Memorial Gardens Way: The OSPCA, located then at 16440 Yonge St. owned a quantity of land that included a pet cemetery called “Memory Lane”. When the property was sold for development the cemetery was moved to Midland, Ontario. It is about midway between Yonge St. and Bathurst St. From Dawson Manor Blvd. pass on to Alred Smith Way and then to Woodspring Ave, then south to Memorial Gardens Way.
Millard Avenue: It was named after the Millard family whose ancestor came to Newmarket in 1812 and purchased 200 acres consisting of lot 94 and the bottom half of lot 95 in the 1st Concession from Timothy Rogers. They figured prominently in the life and development of the town.
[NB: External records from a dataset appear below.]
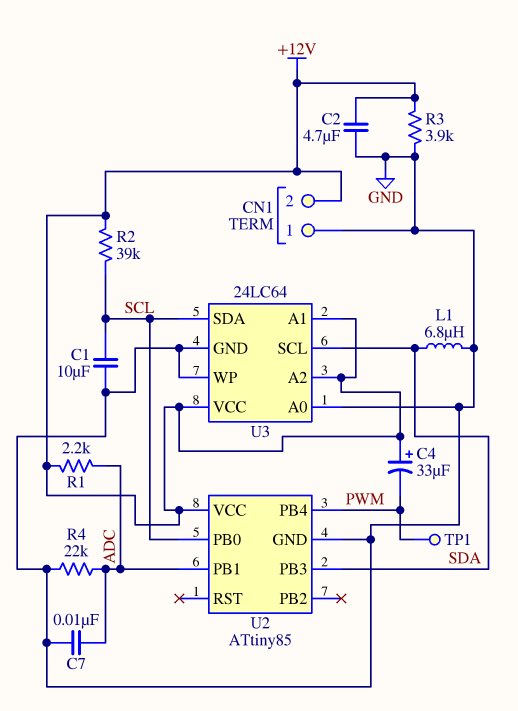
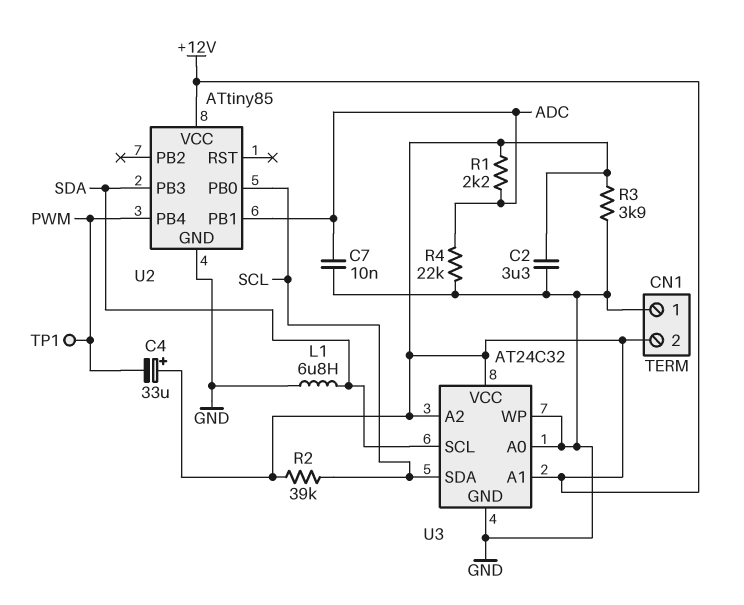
C1: 10uF (GND, SCL) -> none
C2: 4.7uF (+12V, GND) -> 3.3uF (+12V, GND)
U3: 24LC64 -> AT24C32

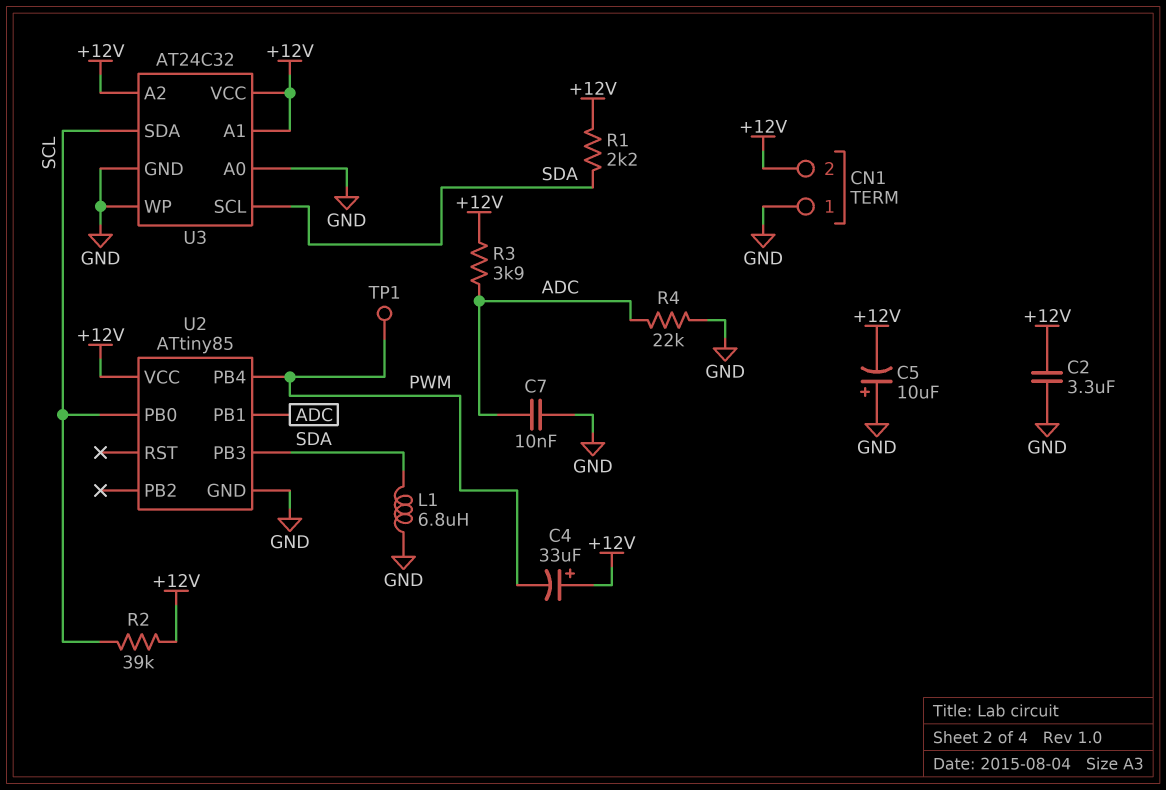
C5: none -> 10uF (plus GND, minus +12V)
R1: 2.2k (+12V, ADC) -> 2.2k (+12V, SDA)
R3: 3.9k (+12V, GND) -> 3.9k (+12V, ADC)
Needler Crescent: Larry Needler started a taxi business in Newmarket after the Second World War and built it into a transportation giant called Travelways which he sold in 1979 for a reported 11.8 million dollars.
Osborne Family Way: They were a Newmarket family whose various members have been involved mainly in the plumbing and heating business from the early 1900s to the present day. Some members have served in municipal politics.
Otton Road: James D Otton was a barrister and Mayor of Newmarket 1960-1961. He began his law practice in 1951, was appointed Queen’s Counsel in 1961 and assistant crown attorney to county court in 1962.
Patti McCulloch Way: A manager of the H&R Décor Service with over 17 years who succumbed o breast cancer after a long and courageous struggle. She was also a participant in the CIBC Breast Cancer Marathon Run.
Peevers Crescent: Kenneth Peevers came to Newmarket after WWII with a distinguished military record. He married Helen Rose whose family was connected with the Roadhouse and Rose Funeral directors. He was Assistant Registrar of the York North Land Registry Office in Newmarket.
Rannie Road: William Rannie was principal 1877-99 of the Prospect Street Public School and then first principal of the Alexander Muir School after it was constructed.
Ray Snow Boulevard: A resident of Newmarket, past president of the Bayview Hills Community Association, and small business owner, Ray Snow was elected to Council in 1980 and continued as councillor with many re-elections.
Rhodes Circle: The Rev. Canon James T Rhodes was Rector of St. Paul’s Anglican Church, Newmarket, from shortly after the Second World War until his retirement in June, 1973.
Roadhouse Boulevard: Neriah John Roadhouse was a cabinet maker and undertaker. He was a Town Councillor from 1894-1904, Mayor from 1905-1907. He died on November 11, 1932.
Ross Patrick Crescent: Ross Patrick was a long time employee of the Town of Newmarket.
Slingerland Circle: It was named for Dr. Owen Slingerland as the County of York’s one time Medical Officer of Health.
Sykes Road: Samuel Sykes was an enterprising engineer with many talents. He owned and operated an iron foundry and machine shop on the north side of Davis Dr. just east of the Holland River in the 1860’s.
William Booth Avenue: Named in recognition of the founder of the Salvation Army
William Curtis Circle: William (Billy) Curtis was a Newmarket resident. In 1971 he was appointed to the position of Building Inspector. He died in June, 1982.
William Dunn Crescent: Mr. Dunn was a long-time respected resident of Newmarket who served on the Newmarket Fire Department for about 40 years. He was Deputy Fire Chief for many of the latter years of that service. Upon his death in 1974 Newmarket witnessed one of the largest, if not the largest, fireman’s funerals in its history at the United Church on Main St.
Williamson Family Hollow: The Williamson Family has been in Newmarket since 1816 and has roots connected to the other familiar names since the 1700’s. These other branches include such names as Lundy, Brammar, Bond, Sheridan, Steckley and many others. The branch of the family most familiar to Newmarket owned and operated the Newmarket Dairy at 52 Prospect St.
Yonge Street: It was named by Governor Simcoe after Sir George Yonge, Member of Parliament for Honiton, England and Secretary of State For Ward 1782-1794. One of the first streets laid out by Governor Simcoe, in 1794 it extended from the town of York (Toronto) at Bloor St. north to Lake Simcoe (Arthur).